La actuación forma parte de la reordenación urbana del entorno y combina promoción privada y obras municipales, con nuevas viviendas, mejoras viarias y la creación de un gran parque.
De campo de tierra a promoción residencial
La Camisera fue durante décadas el hogar del Club Deportivo Oliver, una de las canteras más reconocidas de la ciudad. Por ese campo de tierra pasaron futbolistas que más tarde dieron el salto al profesionalismo, como Jesús Seba o Víctor Laguardia, entre otros.
El club se trasladó hace más de veinte años a nuevas instalaciones cercanas y, desde entonces, el antiguo recinto quedó sin uso. Los vecinos impulsaron campañas para convertirlo en espacio deportivo abierto, pero finalmente el terreno ha sido recalificado para uso residencial.
La promotora impulsa una primera fase de 62 viviendas de lujo, con piscina, pista de pádel y zonas comunes ajardinadas. Los precios rondan los 320.000 euros, por encima de la media del distrito, donde el valor medio de la vivienda se sitúa en torno a los 180.000 euros.

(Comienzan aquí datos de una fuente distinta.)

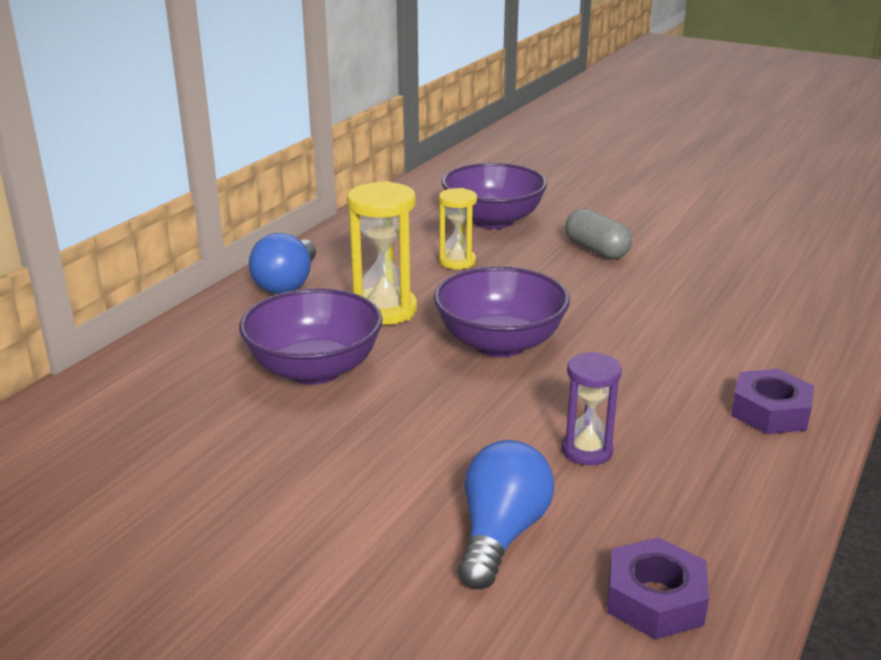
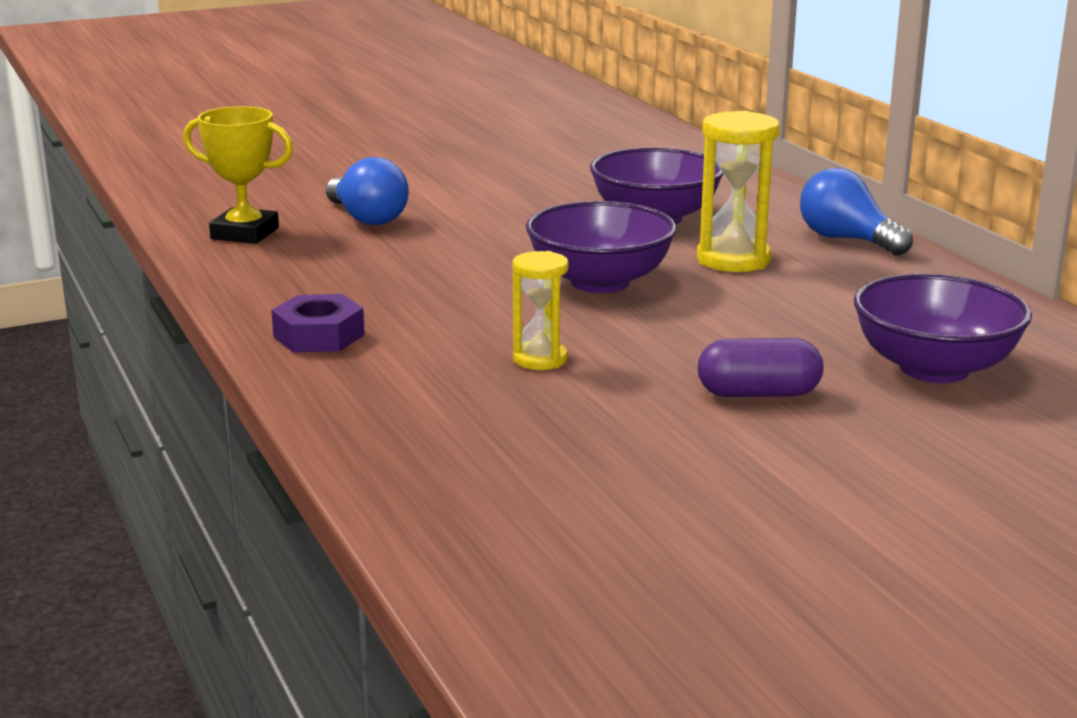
camera: 125 degrees right, 5 degrees down
(457, 261) = (816, 315): yellow hourglass -> yellow hourglass (540, 359)
(587, 450) = (398, 262): purple hourglass -> none
(596, 250) = (758, 394): grey capsule -> purple capsule
(655, 599) = (245, 233): purple nut -> yellow trophy

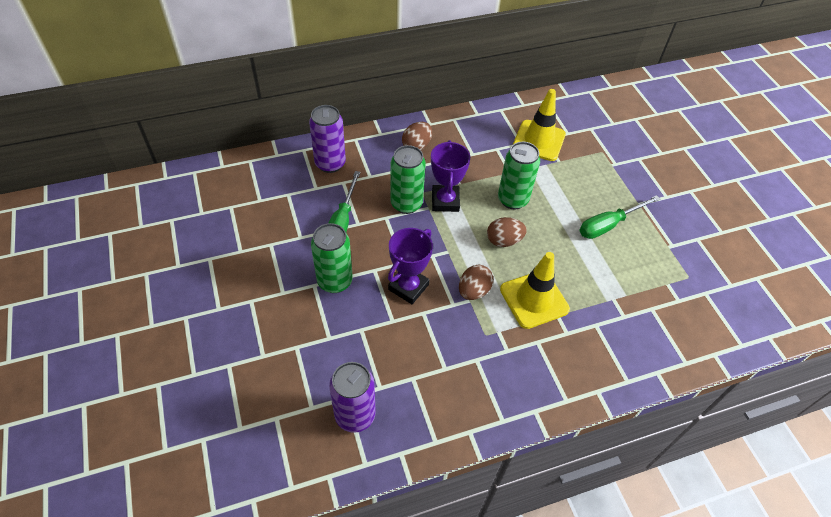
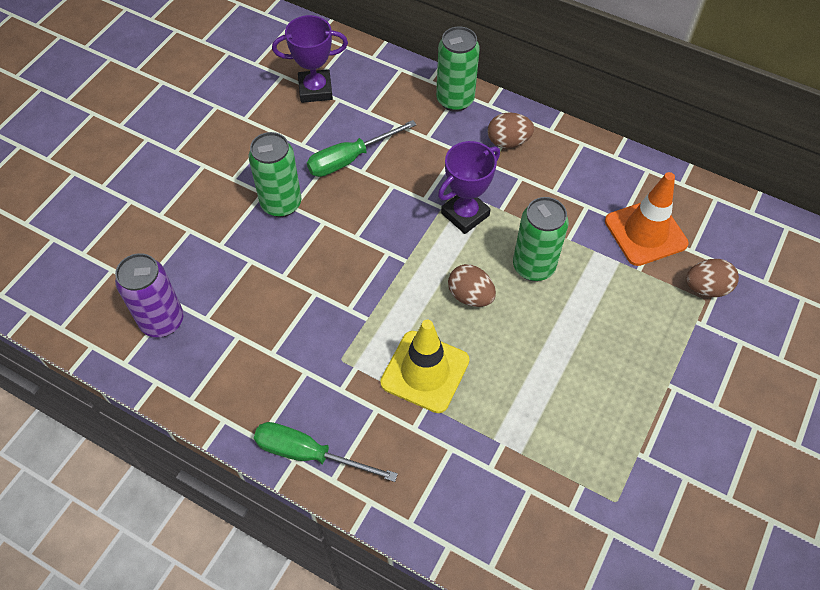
camera: 50 degrees right, 5 degrees up
(330, 164) = (407, 99): purple can -> none
(406, 204) = (426, 188): green can -> green can (455, 100)
(408, 287) = (331, 261): purple trophy -> purple trophy (315, 90)
(473, 291) = (381, 314): brown egg -> brown egg (706, 288)
(539, 140) = (645, 232): yellow traffic cone -> orange traffic cone
(608, 225) = (601, 375): green screwdriver -> green screwdriver (309, 454)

Inversión municipal y renovación del entorno
El Ayuntamiento anunció una inversión cercana a 887.000 euros para mejorar el entorno urbano:
- Renovación de rotondas
- Descongestión del tráfico
- Ampliación de aceras
- Nueva iluminación
Además, el proyecto contempla la creación de un parque de unos 17.000 metros cuadrados entre las calles Lagos de Millares, Antonio Leyva y San Alberto Magno, con una inversión adicional superior a 1,35 millones de euros.

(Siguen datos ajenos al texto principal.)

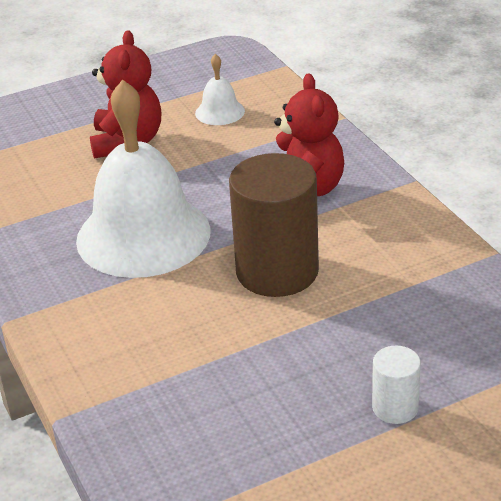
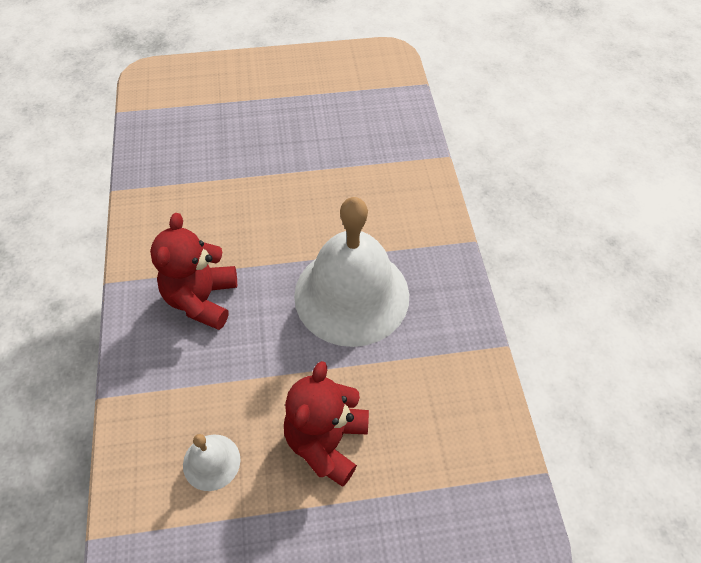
camera: 165 degrees left, 20 degrees up
(277, 271) = (268, 222): brown cylinder -> none
(395, 408) = (256, 107): white cylinder -> none

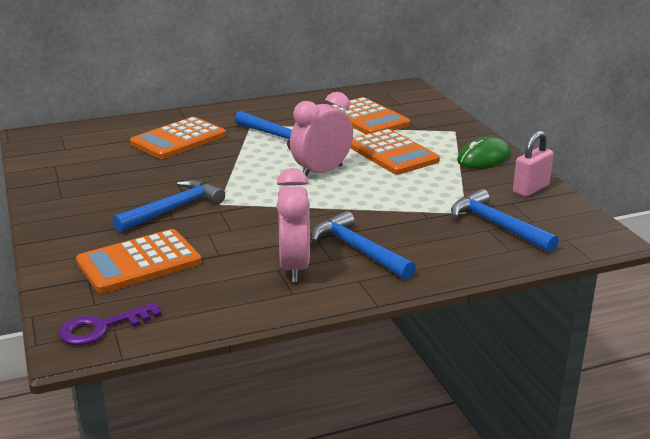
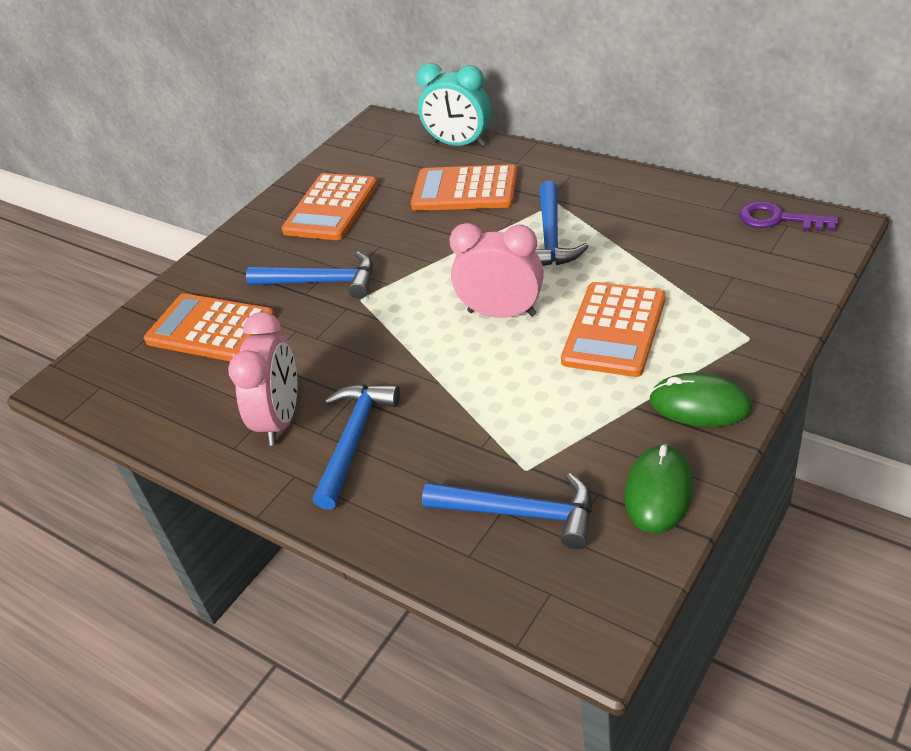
camera: 60 degrees right, 15 degrees up
(102, 327) = (96, 380): purple key -> purple key (778, 219)
(125, 124) = (459, 144): none -> turquoise clock
(294, 267) = (281, 419): pink clock -> pink clock turned 45 degrees counterclockwise
(366, 118) = (686, 257): orange calculator -> orange calculator (331, 208)
(497, 225) = (520, 513): blue hammer -> blue hammer turned 90 degrees clockwise
(530, 189) = (658, 492): pink padlock -> green mouse

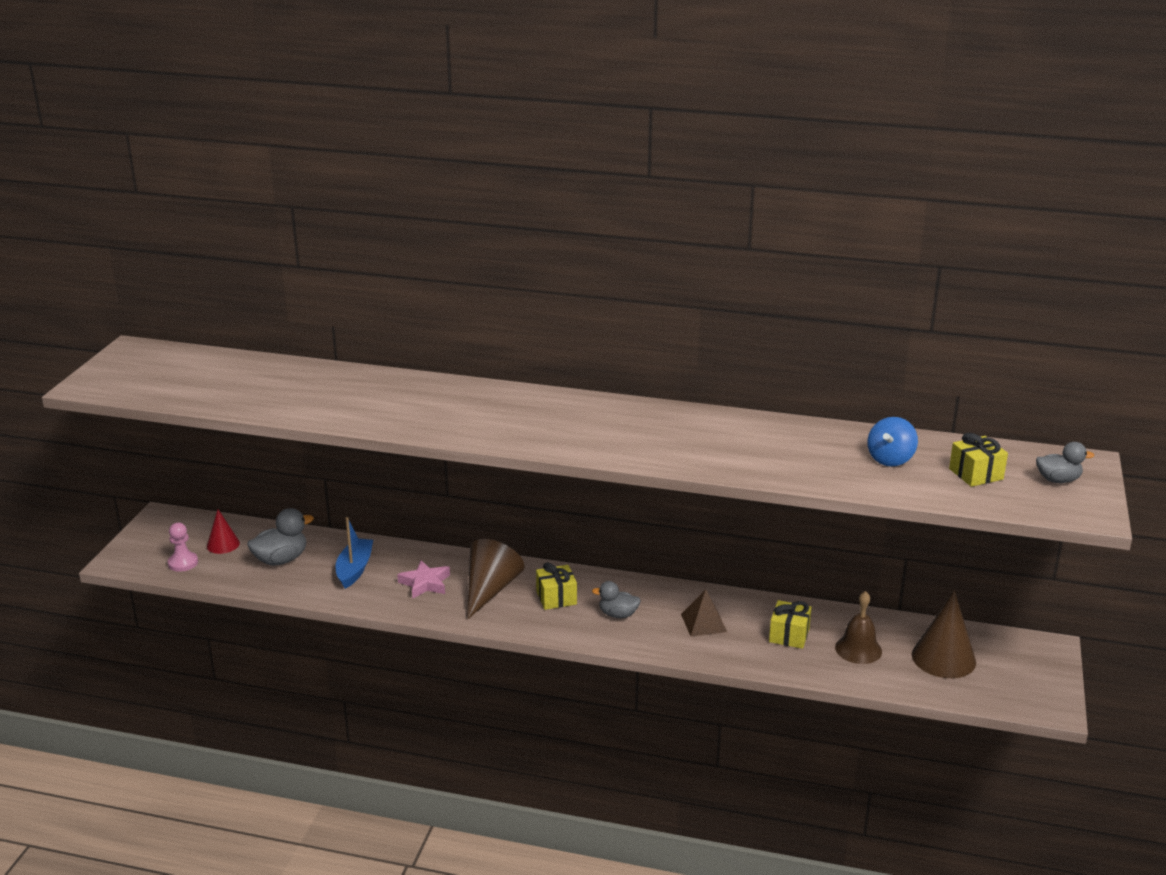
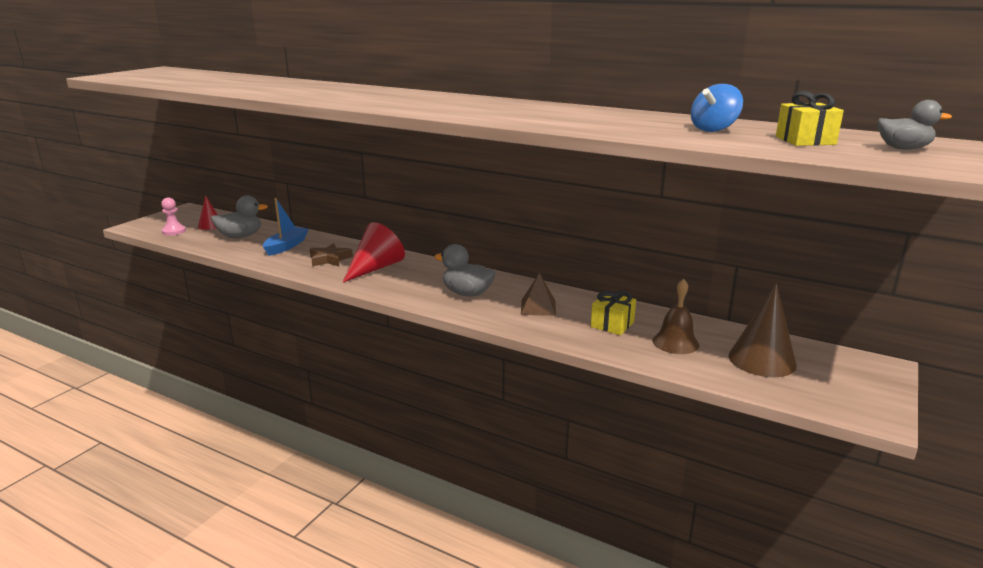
camera: 15 degrees right, 5 degrees down
(425, 583) = (330, 259): pink star -> brown star
(490, 590) = (375, 268): brown cone -> red cone
(556, 598) = (424, 278): yellow gift -> none
(618, 614) = (467, 293): grey duck -> grey duck, size x1.52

La actuación busca atraer nuevos residentes y rejuvenecer el barrio, en una dinámica similar a la vivida en zonas próximas como Valdefierro.
Un símbolo que desaparece
La transformación refleja el cambio que ha experimentado Zaragoza en las últimas décadas: antiguos espacios deportivos y solares periféricos dan paso a promociones residenciales ante la falta de suelo disponible.
Para muchos vecinos del Oliver, La Camisera era algo más que un campo de fútbol: era punto de encuentro, cantera y memoria colectiva. Ahora, ese recuerdo quedará integrado en un nuevo paisaje urbano marcado por viviendas de alto standing y zonas verdes renovadas.